Member of the Nebraska Legislature from the 40th district
- In office 2007–2011
- Preceded by: Doug Cunningham
- Succeeded by: Tyson Larson
- In office 1987–2003
- Preceded by: John DeCamp
- Succeeded by: Doug Cunningham

Personal details
- Born: July 2, 1932 O'Neill, Nebraska, U.S.
- Died: October 22, 2021 (aged 89) O'Neill, Nebraska, U.S.
- Party: non-partisan

= Cap Dierks =

American politician (1932–2021)

Merton L. "Cap" Dierks (July 2, 1932 – October 22, 2021) was an American politician from the state of Nebraska. He served in the Nebraska Legislature from 1987 to 2003 and again from 2007 to 2011.

==Personal life==
He was born on July 2, 1932, in O'Neill, Nebraska and graduated from Ewing High School, (Ewing, Nebraska) in 1950. He later graduated from the University of Nebraska College of Agriculture and served in the U.S. Air Force, (Strategic Air Command), from 1954 to 1956 before earning his D.V.M. from Kansas State University in 1961. He also operated, (since 1968), the family's ranching operation near Goose Lake, (35 miles south of O'Neill), as a 5th generation rancher. The ranch runs 600 cows, in the primarily cow/calf operation.
He was married, (Gloria Zoeller), and has four children, (Jon, veterinarian, Tom, social worker, Chris, rancher and Stephanie, nurse), and eleven grandchildren.

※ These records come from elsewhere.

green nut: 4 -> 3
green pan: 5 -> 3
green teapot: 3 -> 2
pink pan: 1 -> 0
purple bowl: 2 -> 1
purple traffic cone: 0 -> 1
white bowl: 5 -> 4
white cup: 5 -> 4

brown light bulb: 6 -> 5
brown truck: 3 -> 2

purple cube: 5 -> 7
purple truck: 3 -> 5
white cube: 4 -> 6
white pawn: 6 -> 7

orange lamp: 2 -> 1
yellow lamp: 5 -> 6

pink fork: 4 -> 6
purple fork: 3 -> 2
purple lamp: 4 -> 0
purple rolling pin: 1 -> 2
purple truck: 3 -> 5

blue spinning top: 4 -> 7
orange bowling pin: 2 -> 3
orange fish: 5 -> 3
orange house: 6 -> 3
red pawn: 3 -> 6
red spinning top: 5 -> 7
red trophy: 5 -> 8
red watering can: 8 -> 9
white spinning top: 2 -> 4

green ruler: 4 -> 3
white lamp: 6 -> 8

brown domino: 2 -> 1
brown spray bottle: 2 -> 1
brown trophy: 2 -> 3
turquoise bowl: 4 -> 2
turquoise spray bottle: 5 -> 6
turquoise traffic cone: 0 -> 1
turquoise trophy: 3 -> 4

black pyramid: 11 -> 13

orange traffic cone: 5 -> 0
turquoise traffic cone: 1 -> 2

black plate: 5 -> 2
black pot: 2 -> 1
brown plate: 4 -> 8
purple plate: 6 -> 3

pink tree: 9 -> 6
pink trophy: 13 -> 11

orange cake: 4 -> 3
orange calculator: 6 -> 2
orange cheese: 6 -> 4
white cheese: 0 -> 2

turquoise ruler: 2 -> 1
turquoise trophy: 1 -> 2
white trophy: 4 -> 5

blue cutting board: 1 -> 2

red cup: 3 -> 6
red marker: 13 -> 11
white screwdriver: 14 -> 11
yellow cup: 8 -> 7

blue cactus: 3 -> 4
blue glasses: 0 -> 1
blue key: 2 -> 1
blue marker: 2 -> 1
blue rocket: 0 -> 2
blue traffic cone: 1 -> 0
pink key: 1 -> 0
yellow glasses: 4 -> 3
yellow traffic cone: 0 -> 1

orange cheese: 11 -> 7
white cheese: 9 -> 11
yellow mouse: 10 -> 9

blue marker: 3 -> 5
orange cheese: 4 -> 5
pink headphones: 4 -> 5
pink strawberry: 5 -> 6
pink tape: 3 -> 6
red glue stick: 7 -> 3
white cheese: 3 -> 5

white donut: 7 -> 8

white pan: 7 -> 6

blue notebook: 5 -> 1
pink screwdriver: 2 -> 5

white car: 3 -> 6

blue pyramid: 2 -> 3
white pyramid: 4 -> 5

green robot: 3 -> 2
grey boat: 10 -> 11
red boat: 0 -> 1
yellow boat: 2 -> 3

Dierks died on October 22, 2021, at the age of 89.

==Career==
Prior to being elected to the State Legislature, Dierks served on the Ewing Public Board of Education from 1969? to 1984, and returned to serve briefly on that board again from 2004 to 2006. He has also served on the Board of Directors for St. Anthony's Hospital in O'Neill, Nebraska, a member of the Knights of Columbus, a licensed pilot and was a member of, (and former president of), the Nebraska Veterinary Medical Association. Dierks was also a founding member of OCM, (the Organization For Competitive Markets), as well as R-Calf, (Ranchers-Cattlemen Action Legal Fund), and ICON, (Independent Cattlemen of Nebraska). Dierks was also an inductee into the Nebraska Hall of Agricultural Achievement in April, 2010, for his efforts in assisting Nebraska farmers and ranchers.

===State legislature===
Dierks was first elected to the Legislature in 1986 and was re-elected in 1990, 1994, and 1998 to represent the 40th Legislative District. Redistricting following the 2000 Census forced him to run against incumbent Doug Cunningham, in a district that was primarily previously represented by Cunningham. Cunningham won the election. When newly enacted term limits prevented Cunningham from seeking re-election in 2006, Dierks ran successfully, amid a field of three, for the seat.

Because Nebraska's legislative term limits deal only with consecutive terms, Dierks was eligible to seek another term in 2010. He ran, but was defeated by Tyson Larson of O'Neill.

In the legislature, Dierks sat on the Agriculture, Committee On Committees, General Affairs, Revenue, and State-Tribal Relations Committees.